But that's almost too big to get our heads around.
If we reduce our square footage of living space, and reduce the quantity of goods we fill it up with, then we'll make faster progress as a nation.
The more compact the housing, the less it takes to heat and cool it.
What if there's so much stuff in that square footage you start to feel claustrophobic? I know I do. I took an inventory on the amount of hair care products I have right now, on my shelves, in my home.Eight different things, not including combs or brushes. Just liquids. There are two kinds of shampoo, two kinds of conditioner, some various styling products, and some coloring agents.

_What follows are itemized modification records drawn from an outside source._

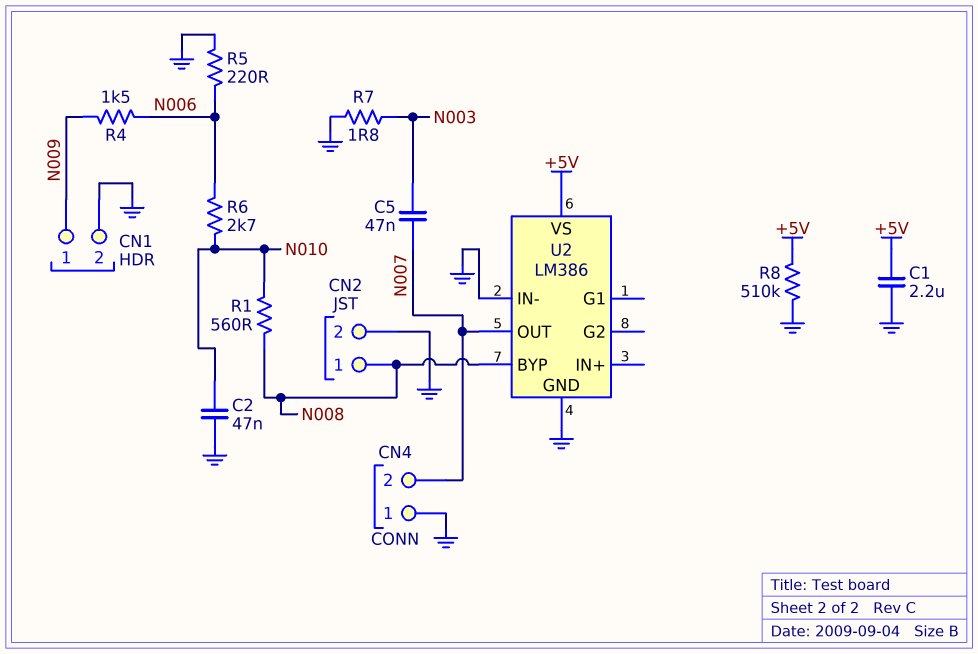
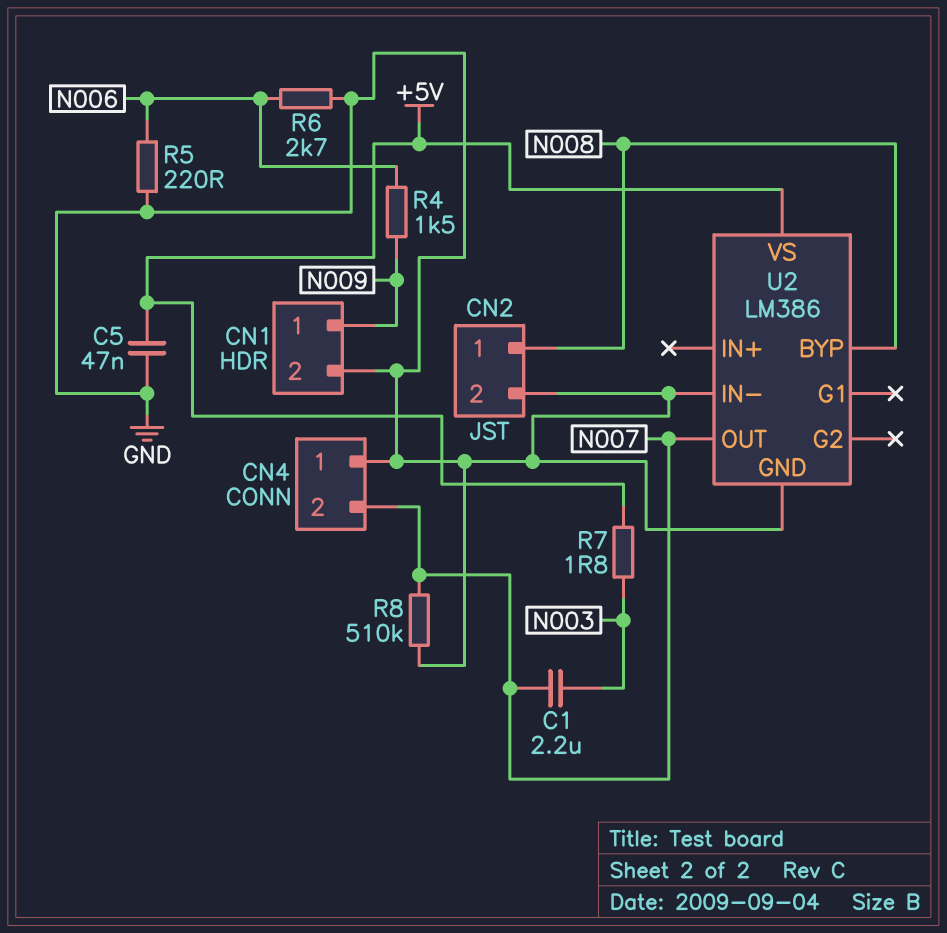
C1: 2.2uF (+5V, GND) -> 2.2uF (N003, N007)
C2: 47nF (GND, N010) -> none
C5: 47nF (N003, N007) -> 47nF (+5V, GND)
R1: 560 (N008, N010) -> none
R6: 2.7k (N006, N010) -> 2.7k (GND, N006)
R7: 1.8 (GND, N003) -> 1.8 (+5V, N003)
R8: 510k (+5V, GND) -> 510k (GND, N007)

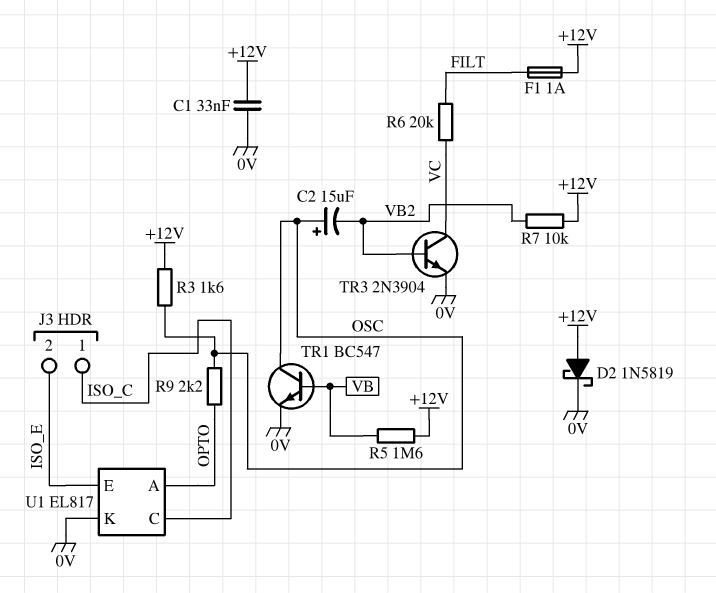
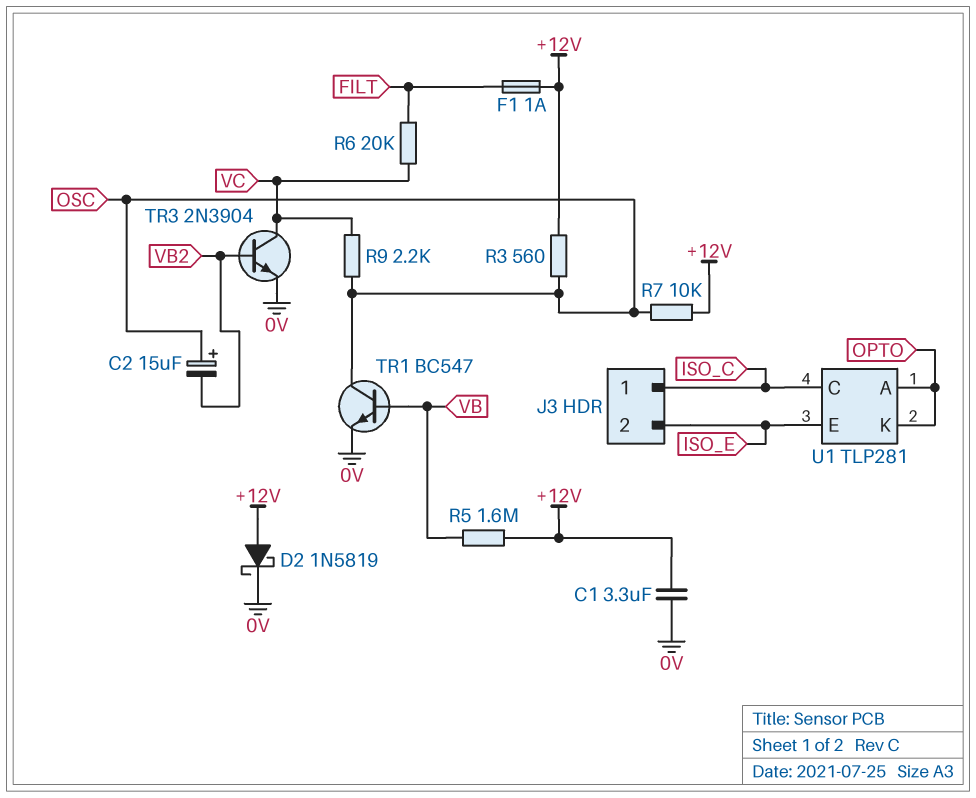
C1: 33nF (+12V, 0V) -> 3.3uF (+12V, 0V)
R3: 1.6k (+12V, OSC) -> 560 (+12V, OSC)
R7: 10k (+12V, VB2) -> 10k (+12V, OSC)
R9: 2.2k (OPTO, OSC) -> 2.2k (OSC, VC)
U1: EL817 -> TLP281
U1 pin K: 0V -> OPTO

Now, basically what happened is none of it seemed to be working for me. Finally I realized I expected product to solve mechanical issues: bad haircuts, brushing while wet, sun damage, etc. Instead of throwing it out, I'm going to use up what I have and not replace it, thereby getting this inventory cut in half.

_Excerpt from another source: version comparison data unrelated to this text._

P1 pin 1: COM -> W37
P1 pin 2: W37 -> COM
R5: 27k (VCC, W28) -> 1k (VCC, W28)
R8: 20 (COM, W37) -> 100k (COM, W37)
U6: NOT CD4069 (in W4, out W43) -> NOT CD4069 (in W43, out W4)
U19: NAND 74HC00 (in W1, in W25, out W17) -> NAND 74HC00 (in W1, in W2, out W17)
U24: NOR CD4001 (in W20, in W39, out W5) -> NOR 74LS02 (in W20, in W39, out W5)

I can take that approach to my closet as well. Why do I have twenty pairs of pants? Which ones haven't I worn in over a year? There's a reason I never use this jacket. In those cases, the sooner I get rid of it, the better.
I read about the 100 Items Challenge. This project can be interpreted in two ways: either each item ( one pair of shoes, one pair of pants) is counted, or each category is counted ( the jewelry is one, the shoes is another). You can see that with 100 categories a person could still end up with a ton of stuff. Yet, 100 individual items would be difficult to achieve. I probably have that in wardrobe alone.
A recent post at http://thesurvivalistblog.net/ suggests that its important to be in the right location, and be mobile when necessary. Being able to move out, and leave it all behind is a mindset. I'm constantly watching out for Stuff Overload. It can creep up on you, one item at a time.